EXERCISE REQUIREMENTS
Exact copies of the lines below are the goal; any images in them are dropped.

SUPPLIED RECORDS
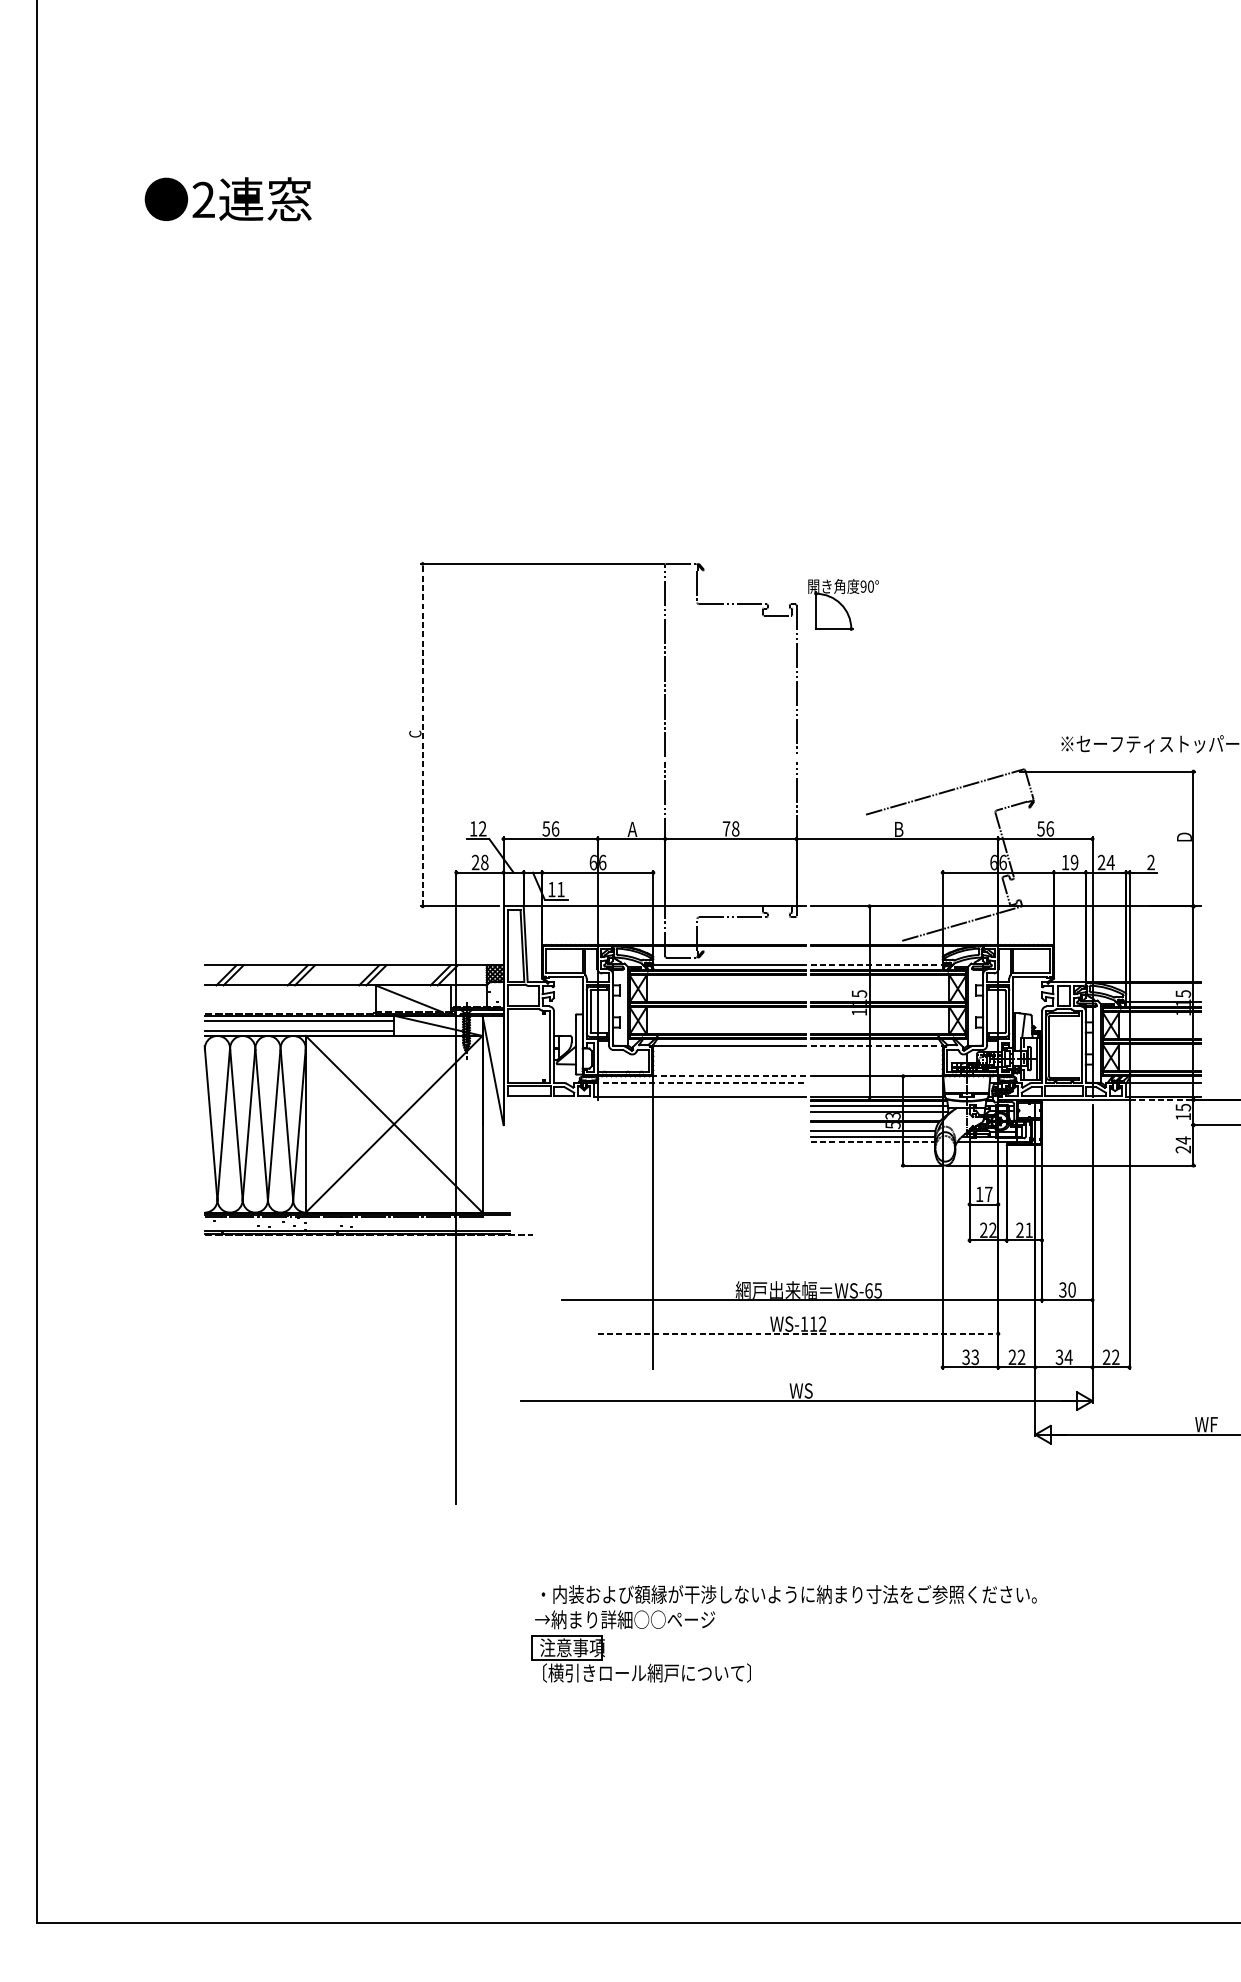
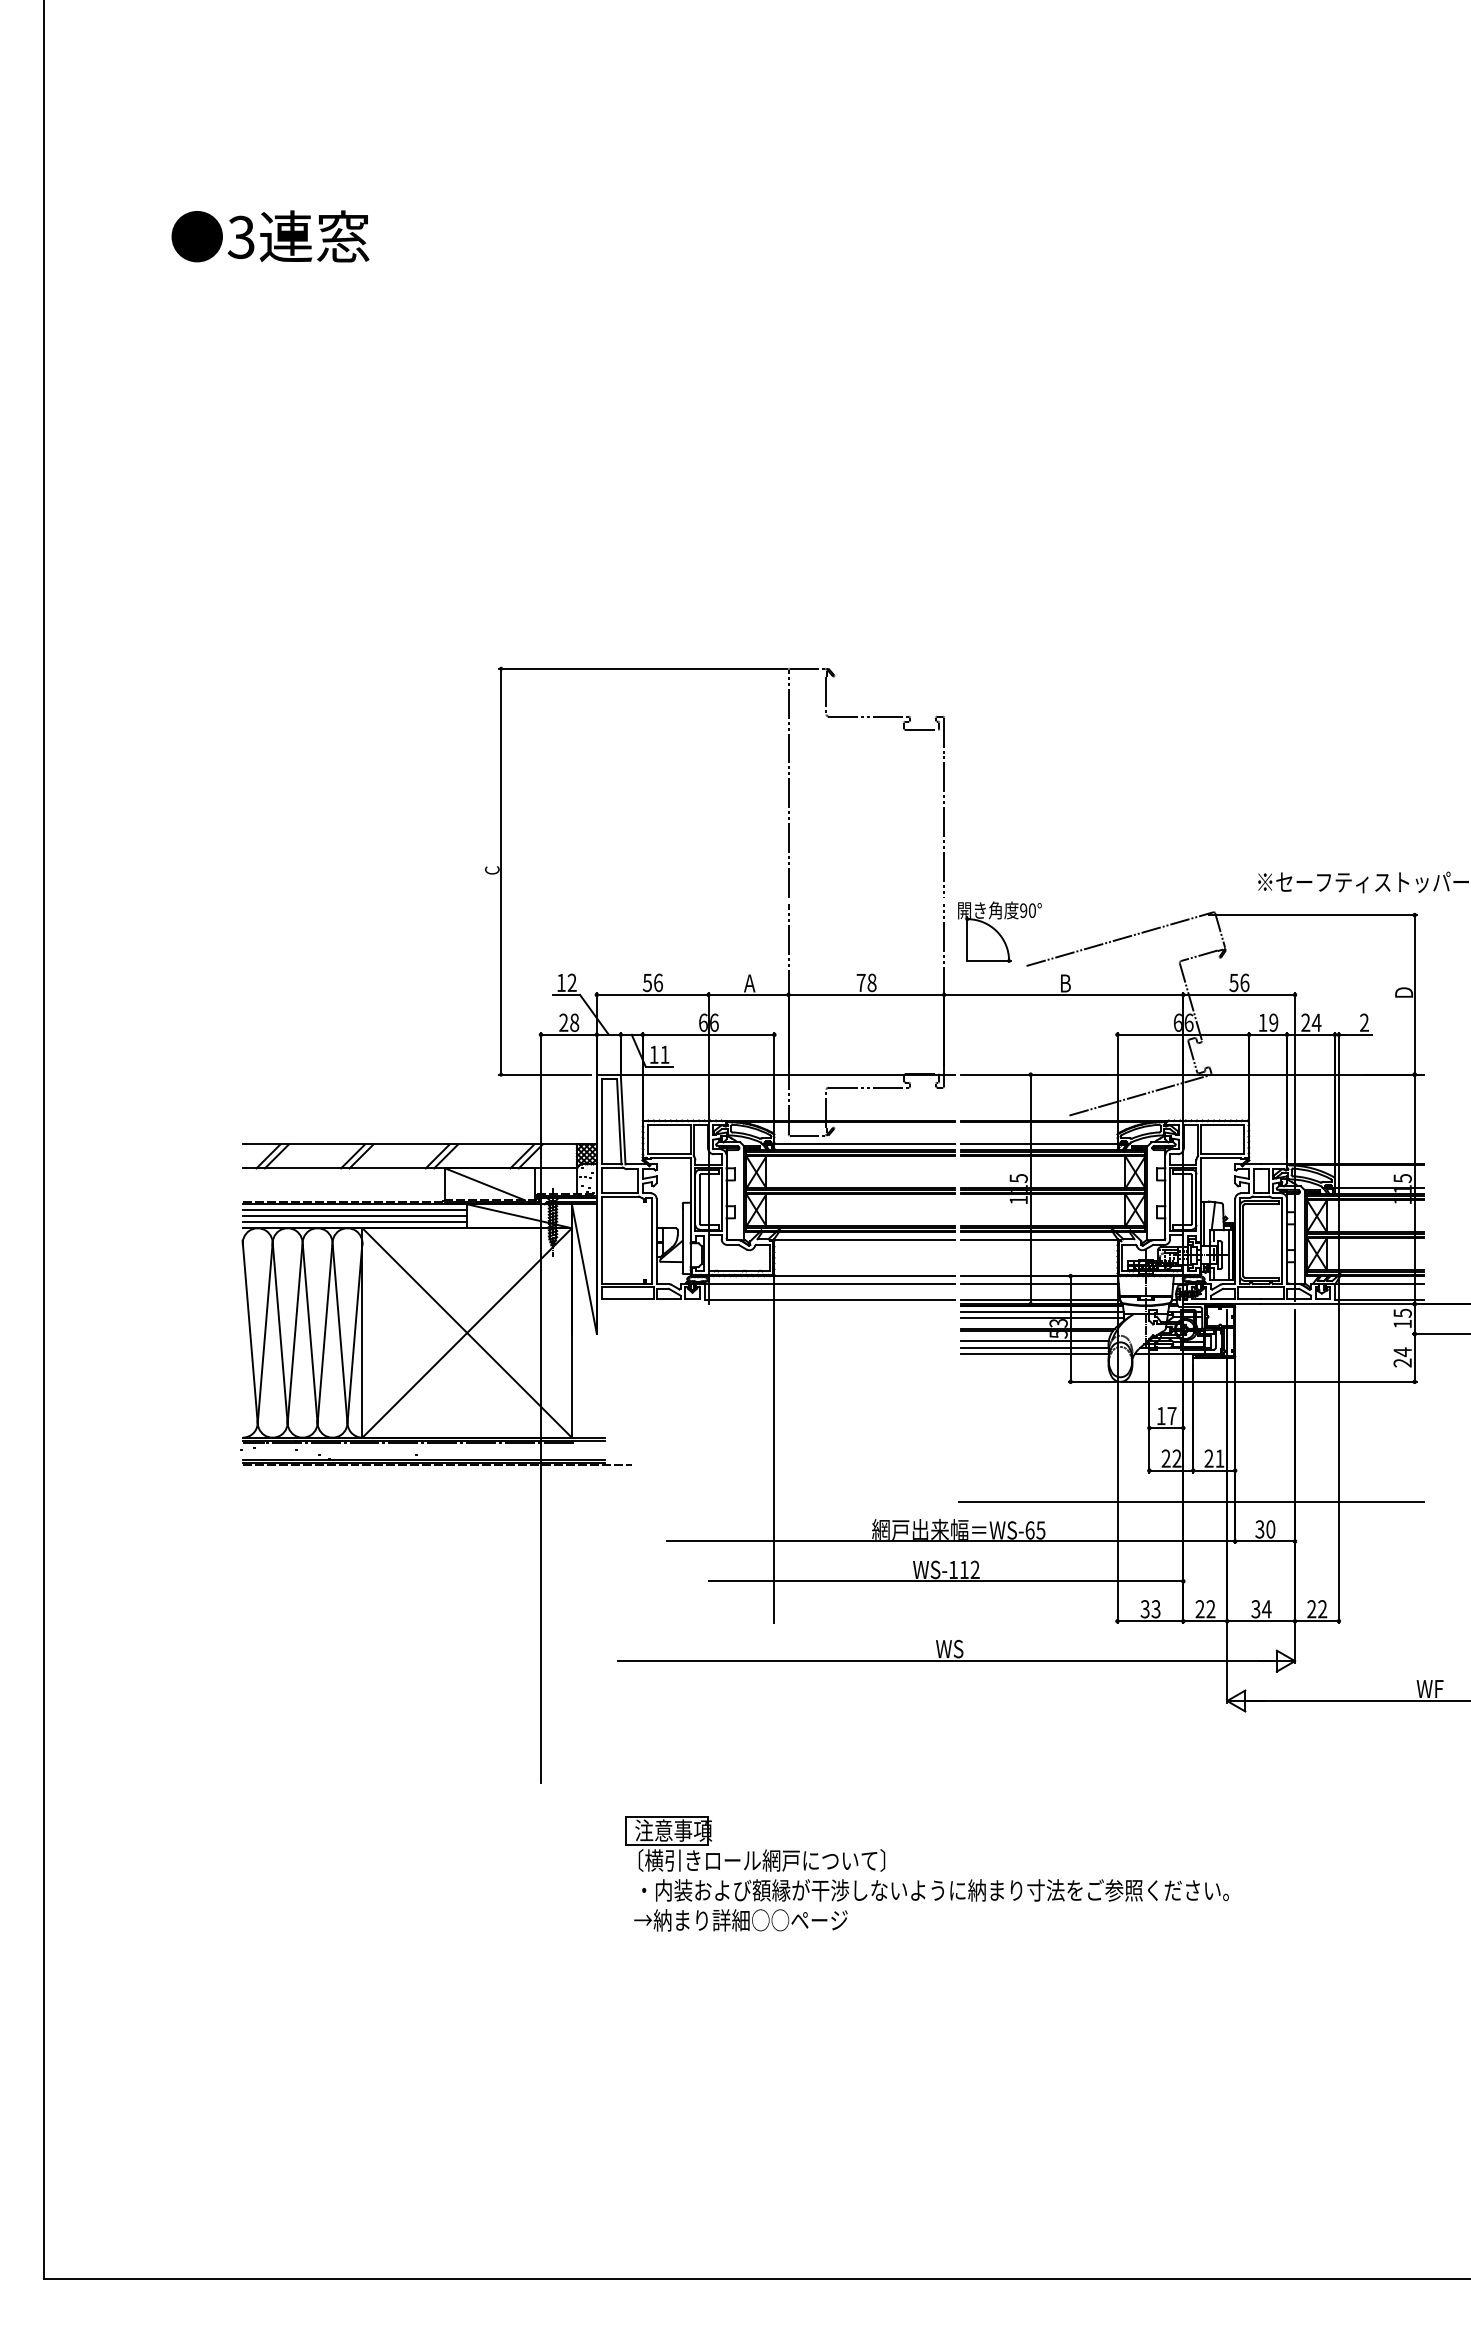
text: (202, 200) -> (240, 237), 2 -> 3
part: (843, 604) -> (999, 931), moved
line: (423, 734) -> (501, 871), dashed -> solid
line: (877, 965) -> (1040, 1144), dashed -> solid
line: (299, 1026) -> (354, 1216), added
line: (877, 1046) -> (1040, 1240), dashed -> solid
line: (728, 1076) -> (863, 1276), dashed -> solid
line: (699, 1083) -> (829, 1284), dashed -> solid
line: (876, 1083) -> (1039, 1284), added
line: (1164, 1100) -> (1380, 1304), dashed -> solid
line: (872, 1141) -> (1034, 1353), dashed -> solid
line: (1005, 1266) -> (1191, 1501), added
line: (798, 1333) -> (946, 1581), dashed -> solid
part: (640, 1665) -> (754, 1851), moved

ANSWER FOR THIS EXERCISE
text: (202, 200) -> (240, 237), 2 -> 3
part: (843, 604) -> (999, 931), moved
line: (423, 734) -> (501, 871), dashed -> solid
line: (877, 965) -> (1040, 1144), dashed -> solid
line: (299, 1026) -> (354, 1216), added
line: (877, 1046) -> (1040, 1240), dashed -> solid
line: (728, 1076) -> (863, 1276), dashed -> solid
line: (699, 1083) -> (829, 1284), dashed -> solid
line: (876, 1083) -> (1039, 1284), added
line: (1164, 1100) -> (1380, 1304), dashed -> solid
line: (872, 1141) -> (1034, 1353), dashed -> solid
line: (1005, 1266) -> (1191, 1501), added
line: (798, 1333) -> (946, 1581), dashed -> solid
part: (640, 1665) -> (754, 1851), moved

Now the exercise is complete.